A restrição vale para partidas realizadas na Bahia e também para eventos estaduais, regionais, nacionais ou internacionais. Na prática, os integrantes não poderão utilizar faixas, cartazes, bandeiras, camisas ou outros itens de identificação das torcidas. Também está proibido o uso de instrumentos musicais nos eventos.

A decisão foi formalizada nesta quarta-feira (2), na sede do Batalhão Especializado de Policiamento de Eventos (BEPE), em Salvador.
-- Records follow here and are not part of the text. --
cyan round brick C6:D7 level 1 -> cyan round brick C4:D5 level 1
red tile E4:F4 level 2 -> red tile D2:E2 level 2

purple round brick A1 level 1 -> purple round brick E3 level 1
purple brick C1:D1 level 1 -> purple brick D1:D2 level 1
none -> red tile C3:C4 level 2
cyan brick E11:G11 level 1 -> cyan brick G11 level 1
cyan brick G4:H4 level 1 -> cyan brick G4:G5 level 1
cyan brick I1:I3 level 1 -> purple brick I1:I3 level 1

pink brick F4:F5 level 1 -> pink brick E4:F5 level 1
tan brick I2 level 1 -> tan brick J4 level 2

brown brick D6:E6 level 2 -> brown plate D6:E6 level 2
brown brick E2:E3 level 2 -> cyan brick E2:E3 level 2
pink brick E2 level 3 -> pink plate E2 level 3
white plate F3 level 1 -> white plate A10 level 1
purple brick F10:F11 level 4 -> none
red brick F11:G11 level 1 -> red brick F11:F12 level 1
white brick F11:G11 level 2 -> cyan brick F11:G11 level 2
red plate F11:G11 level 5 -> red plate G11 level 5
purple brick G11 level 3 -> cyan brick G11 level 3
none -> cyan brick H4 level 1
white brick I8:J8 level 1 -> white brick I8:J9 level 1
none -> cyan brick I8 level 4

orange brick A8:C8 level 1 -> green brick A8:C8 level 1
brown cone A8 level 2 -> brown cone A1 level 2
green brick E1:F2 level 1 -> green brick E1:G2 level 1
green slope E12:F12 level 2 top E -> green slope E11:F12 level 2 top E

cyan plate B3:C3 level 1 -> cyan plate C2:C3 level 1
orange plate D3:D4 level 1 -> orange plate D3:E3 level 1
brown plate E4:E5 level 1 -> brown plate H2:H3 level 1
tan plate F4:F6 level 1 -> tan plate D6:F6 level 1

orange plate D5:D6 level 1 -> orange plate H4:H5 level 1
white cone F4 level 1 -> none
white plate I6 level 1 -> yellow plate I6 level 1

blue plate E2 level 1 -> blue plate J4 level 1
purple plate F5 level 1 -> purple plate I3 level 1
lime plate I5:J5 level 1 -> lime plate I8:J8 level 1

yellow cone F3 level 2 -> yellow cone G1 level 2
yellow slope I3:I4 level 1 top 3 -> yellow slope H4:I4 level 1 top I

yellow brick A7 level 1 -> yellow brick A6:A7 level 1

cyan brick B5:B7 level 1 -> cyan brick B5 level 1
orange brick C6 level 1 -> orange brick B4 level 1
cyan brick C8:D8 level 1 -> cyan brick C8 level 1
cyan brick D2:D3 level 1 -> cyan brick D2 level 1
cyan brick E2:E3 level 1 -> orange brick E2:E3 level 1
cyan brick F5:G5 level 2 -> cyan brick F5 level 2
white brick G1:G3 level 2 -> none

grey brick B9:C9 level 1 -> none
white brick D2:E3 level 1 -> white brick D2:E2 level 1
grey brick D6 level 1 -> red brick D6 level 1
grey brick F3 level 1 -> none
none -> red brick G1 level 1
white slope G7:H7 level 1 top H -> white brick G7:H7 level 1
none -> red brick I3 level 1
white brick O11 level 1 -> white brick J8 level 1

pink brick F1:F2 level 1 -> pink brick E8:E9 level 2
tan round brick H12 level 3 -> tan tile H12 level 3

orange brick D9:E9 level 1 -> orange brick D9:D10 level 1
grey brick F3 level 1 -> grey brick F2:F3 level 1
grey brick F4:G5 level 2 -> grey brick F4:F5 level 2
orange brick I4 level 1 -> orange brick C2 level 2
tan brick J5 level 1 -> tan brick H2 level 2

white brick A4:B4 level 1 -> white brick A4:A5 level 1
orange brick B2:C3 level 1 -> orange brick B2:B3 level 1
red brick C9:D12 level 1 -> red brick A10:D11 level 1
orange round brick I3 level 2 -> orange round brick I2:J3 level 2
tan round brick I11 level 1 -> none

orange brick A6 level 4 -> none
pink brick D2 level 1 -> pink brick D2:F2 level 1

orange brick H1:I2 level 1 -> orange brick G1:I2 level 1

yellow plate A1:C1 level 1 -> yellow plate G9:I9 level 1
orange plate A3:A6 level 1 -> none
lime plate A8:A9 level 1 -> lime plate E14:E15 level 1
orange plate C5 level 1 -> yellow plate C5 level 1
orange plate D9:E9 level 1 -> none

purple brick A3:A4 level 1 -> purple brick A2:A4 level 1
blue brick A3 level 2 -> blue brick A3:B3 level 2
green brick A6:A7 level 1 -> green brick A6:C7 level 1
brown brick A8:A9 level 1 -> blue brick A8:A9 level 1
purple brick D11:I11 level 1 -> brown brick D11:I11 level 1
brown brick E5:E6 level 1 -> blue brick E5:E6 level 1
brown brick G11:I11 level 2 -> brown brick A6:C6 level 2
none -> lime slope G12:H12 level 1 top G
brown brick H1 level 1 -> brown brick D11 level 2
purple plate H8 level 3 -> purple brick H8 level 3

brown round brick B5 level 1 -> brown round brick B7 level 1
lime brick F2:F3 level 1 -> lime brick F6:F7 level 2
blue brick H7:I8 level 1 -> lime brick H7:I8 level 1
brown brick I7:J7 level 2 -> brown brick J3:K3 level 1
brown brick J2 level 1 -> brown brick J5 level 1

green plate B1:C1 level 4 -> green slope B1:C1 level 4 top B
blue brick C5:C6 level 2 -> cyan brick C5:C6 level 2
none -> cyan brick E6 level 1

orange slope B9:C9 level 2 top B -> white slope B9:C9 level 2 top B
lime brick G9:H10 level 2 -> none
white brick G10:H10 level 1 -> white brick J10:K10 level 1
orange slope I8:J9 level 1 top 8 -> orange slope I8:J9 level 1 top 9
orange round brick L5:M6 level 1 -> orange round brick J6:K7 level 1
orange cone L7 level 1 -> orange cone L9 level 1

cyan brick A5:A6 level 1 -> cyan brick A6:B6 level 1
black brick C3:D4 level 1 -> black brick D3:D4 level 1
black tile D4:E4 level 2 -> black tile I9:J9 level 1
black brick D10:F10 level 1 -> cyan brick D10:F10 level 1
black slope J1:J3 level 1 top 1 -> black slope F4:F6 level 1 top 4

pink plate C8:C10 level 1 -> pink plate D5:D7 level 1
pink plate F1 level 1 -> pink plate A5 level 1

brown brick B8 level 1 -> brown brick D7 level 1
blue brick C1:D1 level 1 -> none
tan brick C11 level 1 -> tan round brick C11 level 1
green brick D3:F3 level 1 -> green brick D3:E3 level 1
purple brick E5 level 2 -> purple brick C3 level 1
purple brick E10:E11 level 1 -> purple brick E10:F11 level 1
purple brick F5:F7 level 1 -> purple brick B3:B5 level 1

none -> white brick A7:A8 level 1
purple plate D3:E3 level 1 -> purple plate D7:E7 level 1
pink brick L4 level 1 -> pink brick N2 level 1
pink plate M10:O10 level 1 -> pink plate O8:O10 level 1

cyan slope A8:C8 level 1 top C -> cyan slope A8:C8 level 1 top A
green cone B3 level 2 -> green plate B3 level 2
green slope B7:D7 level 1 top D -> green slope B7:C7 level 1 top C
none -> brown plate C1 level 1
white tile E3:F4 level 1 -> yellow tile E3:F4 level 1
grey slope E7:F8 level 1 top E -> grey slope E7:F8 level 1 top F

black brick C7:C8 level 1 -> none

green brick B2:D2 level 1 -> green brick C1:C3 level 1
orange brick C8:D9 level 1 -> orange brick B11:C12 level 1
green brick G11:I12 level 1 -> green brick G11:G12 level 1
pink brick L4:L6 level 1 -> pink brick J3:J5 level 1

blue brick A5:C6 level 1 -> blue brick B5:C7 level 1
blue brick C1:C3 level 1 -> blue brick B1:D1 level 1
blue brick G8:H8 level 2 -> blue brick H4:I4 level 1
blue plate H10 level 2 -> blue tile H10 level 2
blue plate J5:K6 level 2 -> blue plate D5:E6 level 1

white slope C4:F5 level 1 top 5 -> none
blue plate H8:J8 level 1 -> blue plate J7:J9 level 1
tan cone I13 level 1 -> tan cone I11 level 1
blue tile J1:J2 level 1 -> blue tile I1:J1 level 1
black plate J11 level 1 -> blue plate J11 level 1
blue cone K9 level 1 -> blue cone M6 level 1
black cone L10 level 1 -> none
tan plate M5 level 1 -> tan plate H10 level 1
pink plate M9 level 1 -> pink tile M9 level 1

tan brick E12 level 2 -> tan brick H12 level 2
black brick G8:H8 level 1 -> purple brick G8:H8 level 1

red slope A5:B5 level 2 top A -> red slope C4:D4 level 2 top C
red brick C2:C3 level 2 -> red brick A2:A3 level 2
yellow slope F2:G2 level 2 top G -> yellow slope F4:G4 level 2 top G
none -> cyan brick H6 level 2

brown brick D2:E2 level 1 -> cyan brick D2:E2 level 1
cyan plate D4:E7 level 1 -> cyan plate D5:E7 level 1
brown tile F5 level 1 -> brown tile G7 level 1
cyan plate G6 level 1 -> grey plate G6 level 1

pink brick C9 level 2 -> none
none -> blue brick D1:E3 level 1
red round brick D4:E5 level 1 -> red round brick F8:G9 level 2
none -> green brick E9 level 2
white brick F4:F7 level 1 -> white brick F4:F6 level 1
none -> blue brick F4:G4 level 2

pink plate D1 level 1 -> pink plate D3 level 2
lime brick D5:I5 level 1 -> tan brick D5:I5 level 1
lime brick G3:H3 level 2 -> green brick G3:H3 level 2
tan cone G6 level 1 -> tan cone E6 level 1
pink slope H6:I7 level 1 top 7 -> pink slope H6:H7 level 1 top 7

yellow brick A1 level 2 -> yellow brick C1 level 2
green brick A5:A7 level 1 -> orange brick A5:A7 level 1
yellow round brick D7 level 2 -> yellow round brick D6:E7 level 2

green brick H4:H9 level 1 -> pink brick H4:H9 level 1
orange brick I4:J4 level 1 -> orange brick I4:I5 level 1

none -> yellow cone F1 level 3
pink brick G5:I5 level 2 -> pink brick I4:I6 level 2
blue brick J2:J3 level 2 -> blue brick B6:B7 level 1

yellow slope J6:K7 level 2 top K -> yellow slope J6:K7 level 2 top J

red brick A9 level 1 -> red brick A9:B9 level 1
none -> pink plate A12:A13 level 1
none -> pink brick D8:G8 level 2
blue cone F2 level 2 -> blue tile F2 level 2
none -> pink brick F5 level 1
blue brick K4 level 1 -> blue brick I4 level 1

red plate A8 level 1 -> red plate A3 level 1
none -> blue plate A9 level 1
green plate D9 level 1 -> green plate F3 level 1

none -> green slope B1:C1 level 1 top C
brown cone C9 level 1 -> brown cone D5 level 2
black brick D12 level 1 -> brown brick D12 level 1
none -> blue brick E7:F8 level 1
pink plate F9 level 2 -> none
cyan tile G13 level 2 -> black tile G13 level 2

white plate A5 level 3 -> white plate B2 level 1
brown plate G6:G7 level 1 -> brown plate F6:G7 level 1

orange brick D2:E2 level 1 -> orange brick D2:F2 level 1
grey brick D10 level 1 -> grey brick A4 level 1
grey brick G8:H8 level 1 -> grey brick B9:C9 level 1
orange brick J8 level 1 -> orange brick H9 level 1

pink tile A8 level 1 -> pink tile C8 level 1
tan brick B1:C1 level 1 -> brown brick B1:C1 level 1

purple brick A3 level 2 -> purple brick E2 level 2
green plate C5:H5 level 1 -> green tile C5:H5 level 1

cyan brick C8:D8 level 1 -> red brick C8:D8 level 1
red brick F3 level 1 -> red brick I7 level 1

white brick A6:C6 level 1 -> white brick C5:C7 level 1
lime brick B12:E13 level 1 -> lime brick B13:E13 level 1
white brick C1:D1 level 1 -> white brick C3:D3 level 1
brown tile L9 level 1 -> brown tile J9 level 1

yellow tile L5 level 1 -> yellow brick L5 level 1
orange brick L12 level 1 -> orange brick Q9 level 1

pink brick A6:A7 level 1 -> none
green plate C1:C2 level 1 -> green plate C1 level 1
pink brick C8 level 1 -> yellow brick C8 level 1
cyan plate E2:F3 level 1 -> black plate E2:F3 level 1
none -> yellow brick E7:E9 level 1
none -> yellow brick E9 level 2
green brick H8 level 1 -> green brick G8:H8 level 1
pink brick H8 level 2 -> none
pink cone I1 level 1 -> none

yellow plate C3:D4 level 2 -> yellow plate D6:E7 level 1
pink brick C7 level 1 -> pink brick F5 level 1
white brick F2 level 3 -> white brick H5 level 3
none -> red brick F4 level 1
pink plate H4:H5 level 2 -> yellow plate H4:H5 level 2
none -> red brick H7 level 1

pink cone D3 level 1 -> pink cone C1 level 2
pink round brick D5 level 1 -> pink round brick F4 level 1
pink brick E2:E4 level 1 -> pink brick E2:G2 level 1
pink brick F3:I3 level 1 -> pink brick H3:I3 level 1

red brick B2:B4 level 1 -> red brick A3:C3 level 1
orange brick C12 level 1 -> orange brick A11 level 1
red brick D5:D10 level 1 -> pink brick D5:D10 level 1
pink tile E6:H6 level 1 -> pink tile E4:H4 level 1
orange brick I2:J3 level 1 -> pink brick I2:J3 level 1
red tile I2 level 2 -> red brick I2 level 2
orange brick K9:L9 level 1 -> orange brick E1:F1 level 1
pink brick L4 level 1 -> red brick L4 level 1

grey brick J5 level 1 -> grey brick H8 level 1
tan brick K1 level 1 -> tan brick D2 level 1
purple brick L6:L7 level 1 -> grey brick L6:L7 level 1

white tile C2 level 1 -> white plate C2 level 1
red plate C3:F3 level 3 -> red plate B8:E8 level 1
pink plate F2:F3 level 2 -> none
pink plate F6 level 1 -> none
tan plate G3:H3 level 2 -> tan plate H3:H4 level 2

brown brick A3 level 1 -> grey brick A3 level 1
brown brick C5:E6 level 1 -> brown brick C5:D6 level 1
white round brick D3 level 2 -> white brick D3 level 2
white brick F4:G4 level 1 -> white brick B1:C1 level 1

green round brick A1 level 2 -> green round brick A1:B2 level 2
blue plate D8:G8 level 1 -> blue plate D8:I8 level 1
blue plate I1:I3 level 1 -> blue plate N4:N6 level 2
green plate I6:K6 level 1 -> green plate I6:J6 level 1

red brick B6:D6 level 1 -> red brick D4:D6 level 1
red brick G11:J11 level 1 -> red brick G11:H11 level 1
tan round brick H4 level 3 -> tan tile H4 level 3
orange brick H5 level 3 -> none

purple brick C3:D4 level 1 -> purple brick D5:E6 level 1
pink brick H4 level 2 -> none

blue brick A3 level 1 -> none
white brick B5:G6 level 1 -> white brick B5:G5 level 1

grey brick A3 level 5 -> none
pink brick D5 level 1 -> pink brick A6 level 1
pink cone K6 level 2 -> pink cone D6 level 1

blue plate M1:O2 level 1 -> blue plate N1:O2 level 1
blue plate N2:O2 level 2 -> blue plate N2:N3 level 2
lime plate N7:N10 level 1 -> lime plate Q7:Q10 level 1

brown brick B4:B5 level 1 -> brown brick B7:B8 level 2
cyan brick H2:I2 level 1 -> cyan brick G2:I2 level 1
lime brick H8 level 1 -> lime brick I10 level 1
Segundo a PM, a punição também considera outros episódios graves de violência associados às torcidas organizadas, como confrontos, vandalismo, agressões físicas, uso de artefatos explosivos e porte de armas.

A sanção tem como base a Lei Geral do Esporte, os Termos de Ajustamento de Conduta (TACs) assinados pelas duas torcidas com o Ministério Público da Bahia (MP-BA) e medidas de prevenção à violência em eventos esportivos. A formalização contou com a presença da promotora de Justiça do MP-BA Telma Leal de Oliveira, do comandante do BEPE, tenente-coronel Flávio, e dos presidentes da Bamor, Luciano Venâncio, e de Os Imbatíveis, Gabriel Oliveira.

A punição não impede a realização dos jogos nem a entrada de torcedores nos estádios de forma geral. A restrição é direcionada às torcidas organizadas e aos elementos usados para identificá-las durante os eventos esportivos.